We should also acknowledge that neural areas involved in processing phonology, as well as other language functions, are not only cortical but involve subcortical structures as well. For example, the thalamus has been shown to be involved in several aspects of language, including production and comprehension (Crosson 2013; Janacsek et al. 2022; Llano 2013). Likewise, the cerebellum is involved in numerous aspects of language, including reading (Fiez 2016). Our choice to focus on cortex follows best-practice guidelines laid out by Kriegeskorte et al. (2006) in their development of searchlight analysis. Also, our fMRI acquisition field of view did not always include full coverage of the cerebellum. Considering the evidence for involvement of subcortical structures in language, however, including subcortical structures remains fertile ground for yielding potentially insightful future studies.
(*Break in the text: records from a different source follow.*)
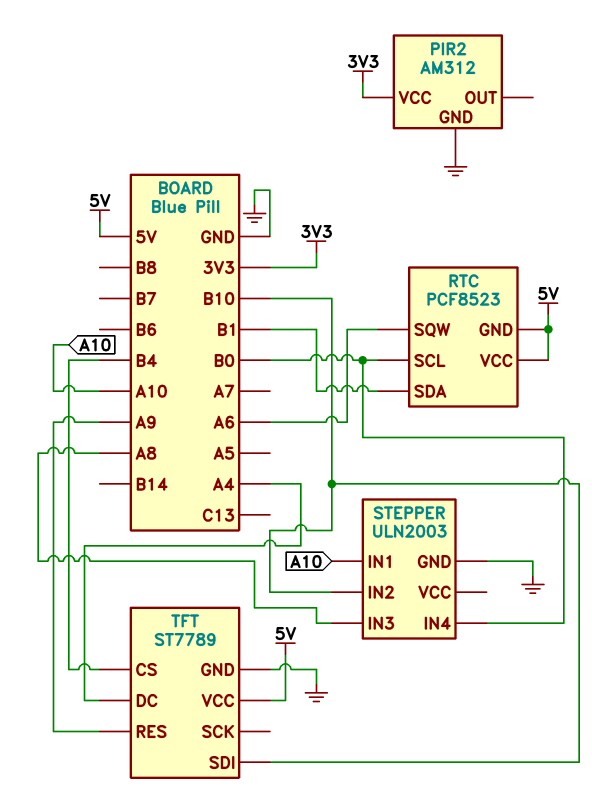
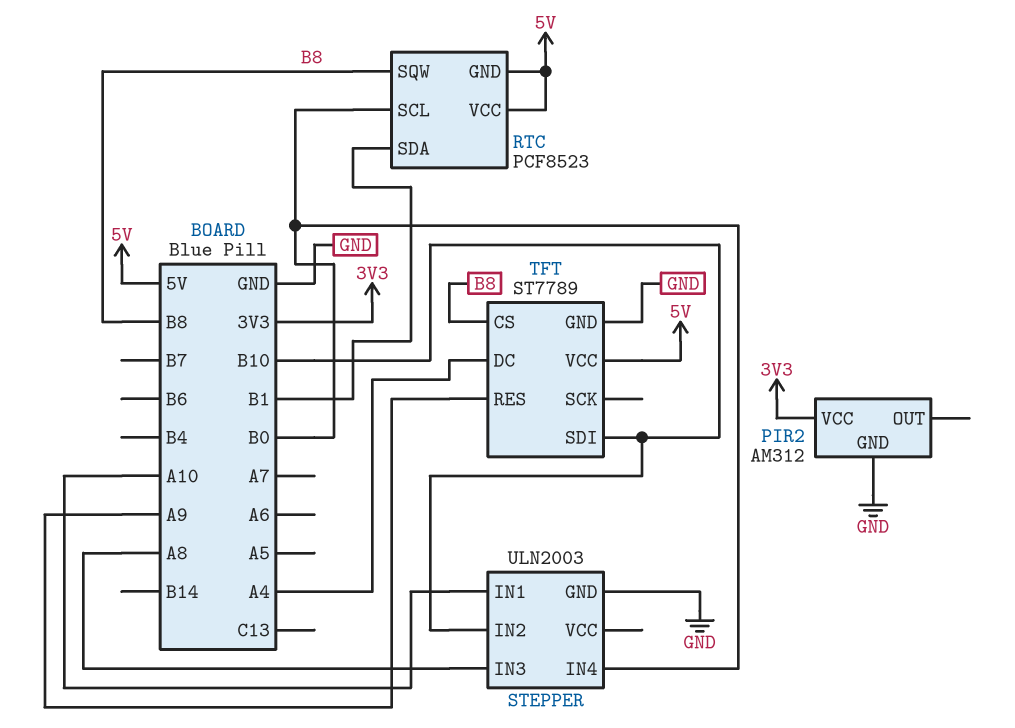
RTC pin SQW: A6 -> B8
TFT pin CS: B4 -> B8

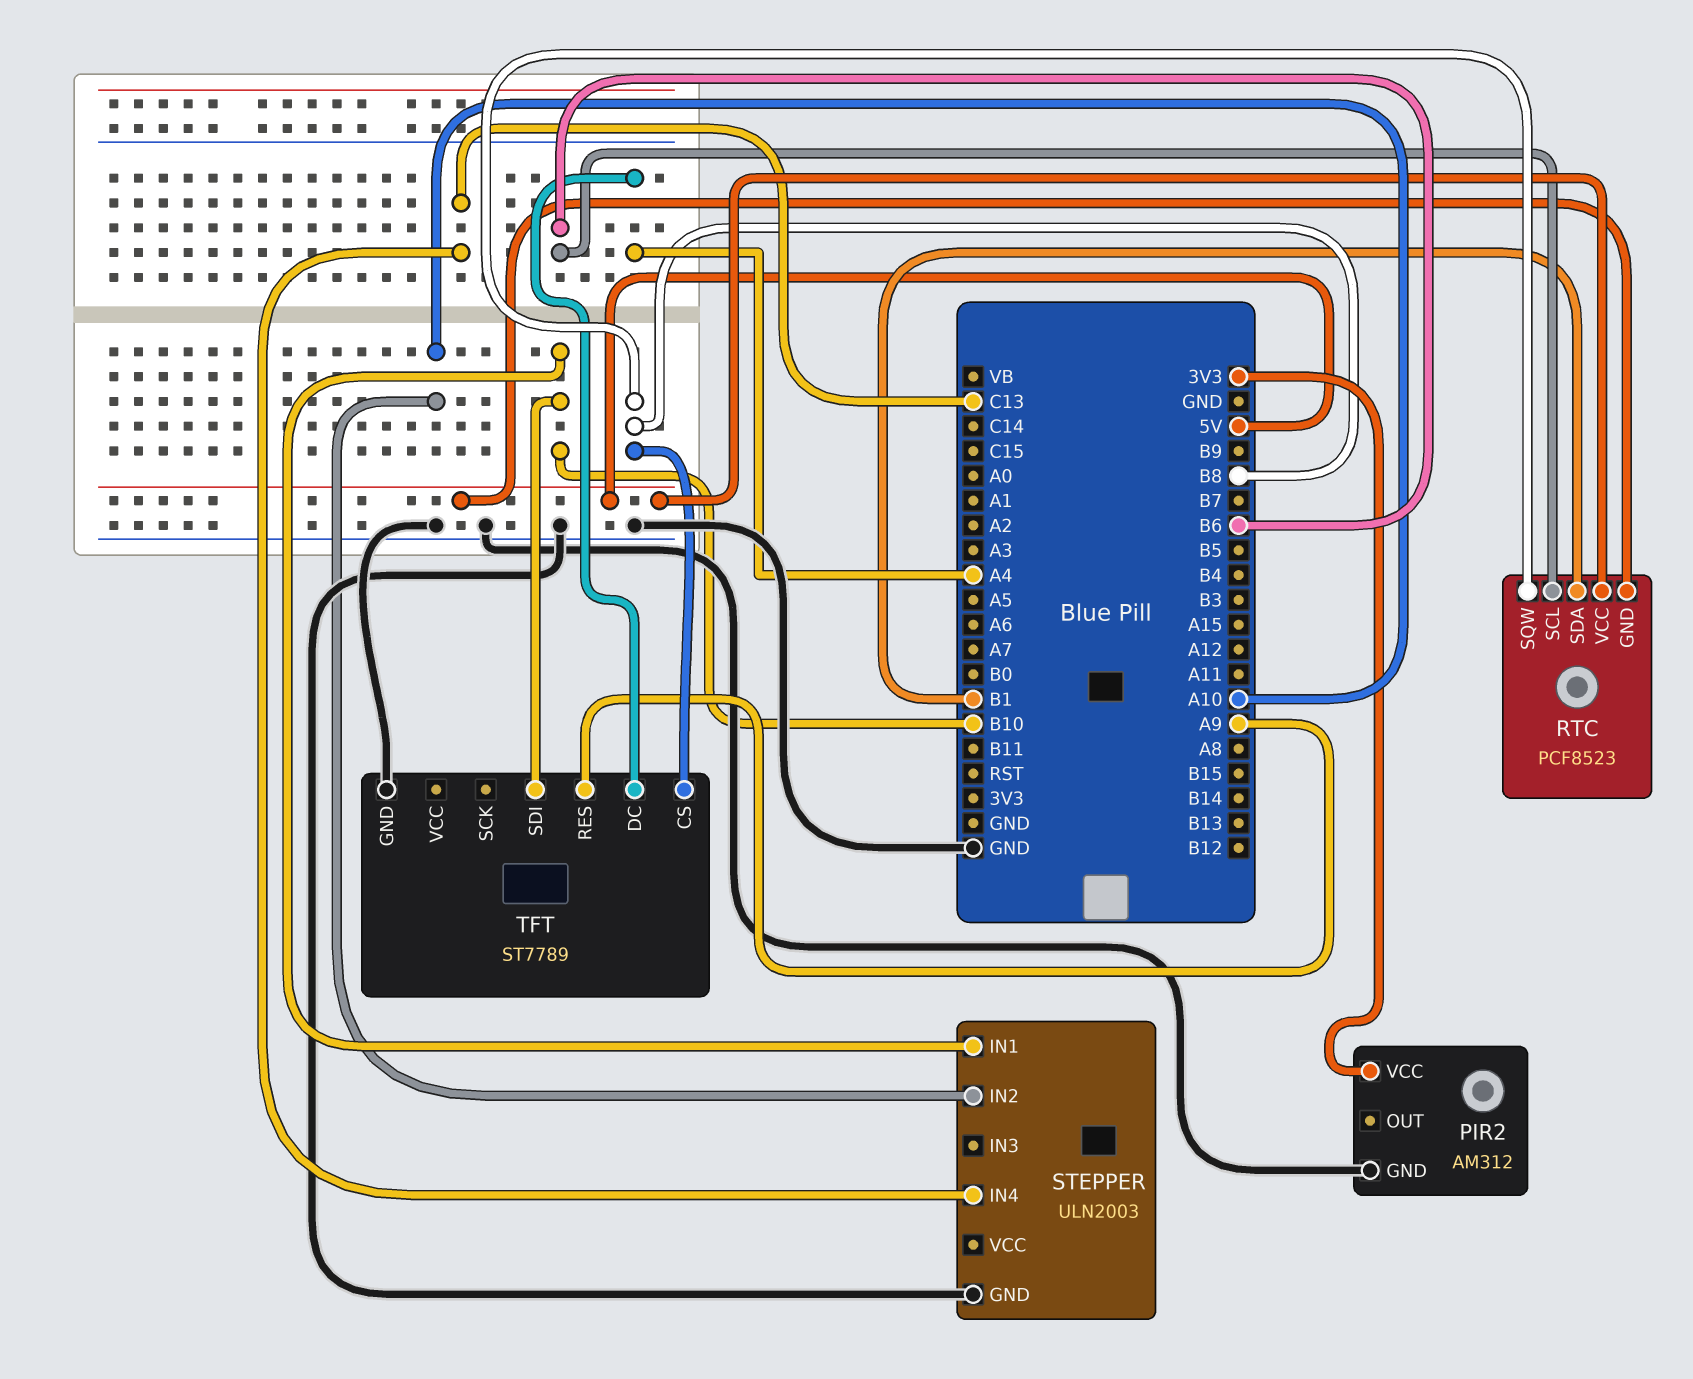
RTC pin SCL: B0 -> B6
STEPPER pin IN1: A10 -> B10
STEPPER pin IN2: B10 -> A10
STEPPER pin IN3: A8 -> none
STEPPER pin IN4: B0 -> C13
TFT pin VCC: 5V -> none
Here we have focused on what we feel is the most salient difference between the two ROIs under consideration. The multivariate approach allows for a focus on representational content, while the univariate approach is a contrast between two conditions, both of which are arguably language-relevant since the control condition also includes pronounceable phoneme sequences. However, other differences may also be contributing to the divergent results between the ROIs. For example, the fMRI data on which the ROIs were based are different, as they were derived from the use of different tasks, different statistical thresholds were applied, and there were likely different signal-to-noise ratios arising from the use of different voxels sizes between the studies (27 mm3 in the current study, compared to 38.4 mm3 in Fedorenko et al. 2010). More definitive conclusions could be drawn from directly comparing the two approaches in a single study in which more experimental parameters were held constant.
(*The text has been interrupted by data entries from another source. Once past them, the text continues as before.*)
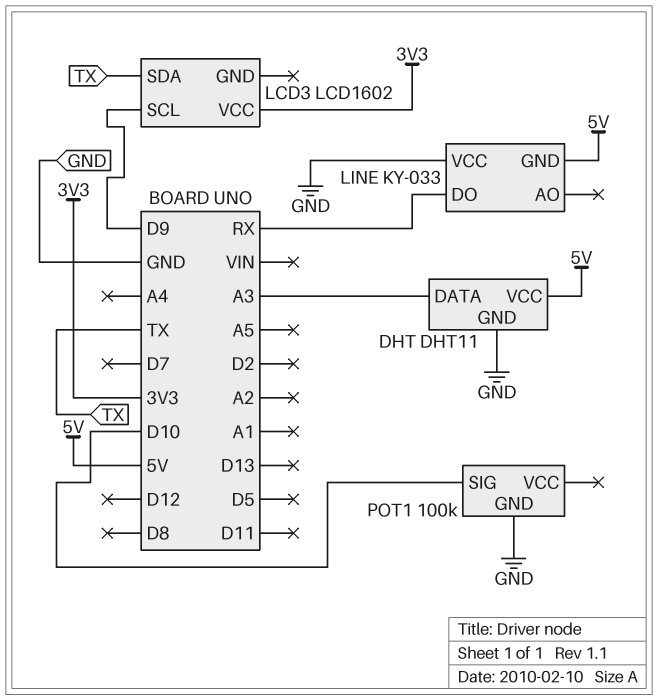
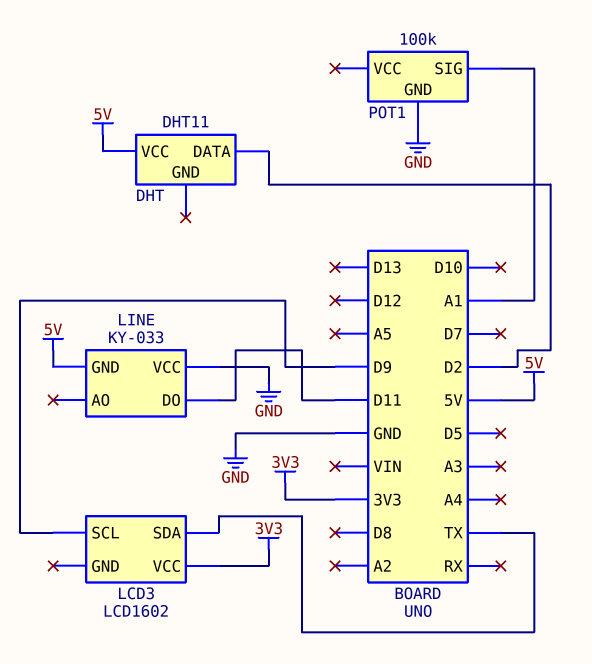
DHT pin DATA: A3 -> D2
DHT pin GND: GND -> none
LINE pin DO: RX -> D11
POT1 pin SIG: D10 -> A1

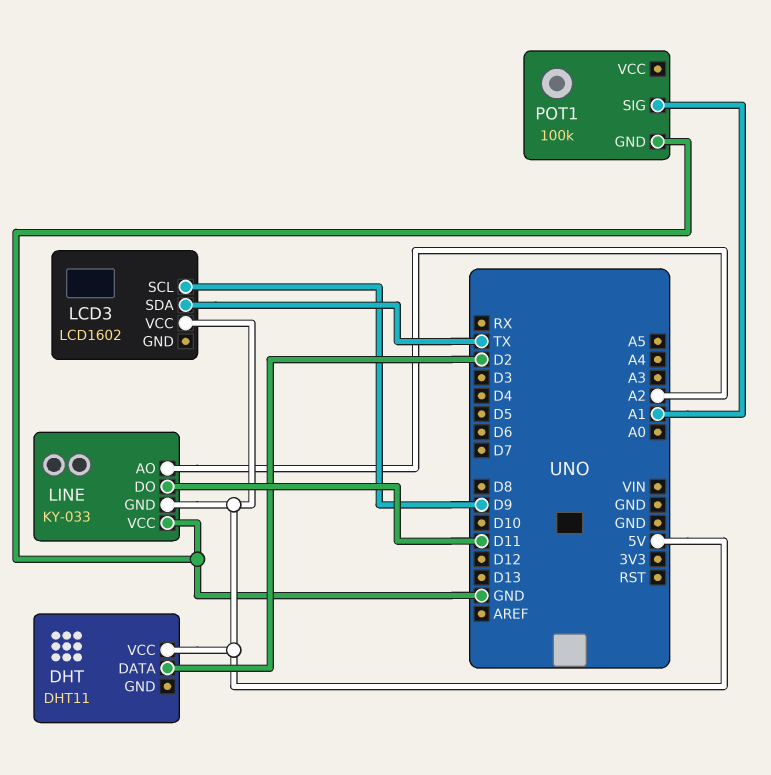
LCD3 pin VCC: 3V3 -> 5V
LINE pin AO: none -> A2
It is also an inherent limitation of functional recording techniques such as fMRI that they cannot reveal which brain areas are critical or necessary for the function in question. Establishing such a relationship requires additional techniques such as brain lesion-behavior mapping (Vaidya et al. 2019). Several important lesion-deficit studies have been performed that focus on relevant aspects of language such as phonological access (Pillay et al. 2014), semantic retrieval and comprehension (Dronkers et al. 2004; Schwartz et al. 2009), or both (Dickens et al. 2019). To our knowledge, however, no direct comparison of multivariate language localizers with multivariate lesion-behavior mapping has been performed. Such a comparison would be a critical next step in determining which functionally mapped neural areas, inclusive for semantics, phonology, etc., are also necessary for those functions. We predict that areas revealed by such an analysis, when focused on semantics as in the current study, will reveal areas highlighted here in the overlap between the mROI and uROI as critical for linguistic function, lending additional weight to the conclusion that those areas are particularly critical for representing aspects of semantics in language.

Conclusions

Overall, results of the current study suggest that the multivariate ROI, defined in terms of areas showing reliability across runs and participants, was particularly promising for revealing functional patterns related to semantics. This was shown by tests of sensitivity and face validity. Sensitivity was shown by finding stronger neural associations within the mROI compared to the uROI. Face validity was shown by generally greater left-lateralization within the mROI compared to the uROI. Across the board, however, the greatest levels of sensitivity and validity were found in areas where the mROI and uROI overlapped. This suggests that using both multi- and univariate localizers would be an especially promising avenue to explore for neurally localizing the multiple components of language.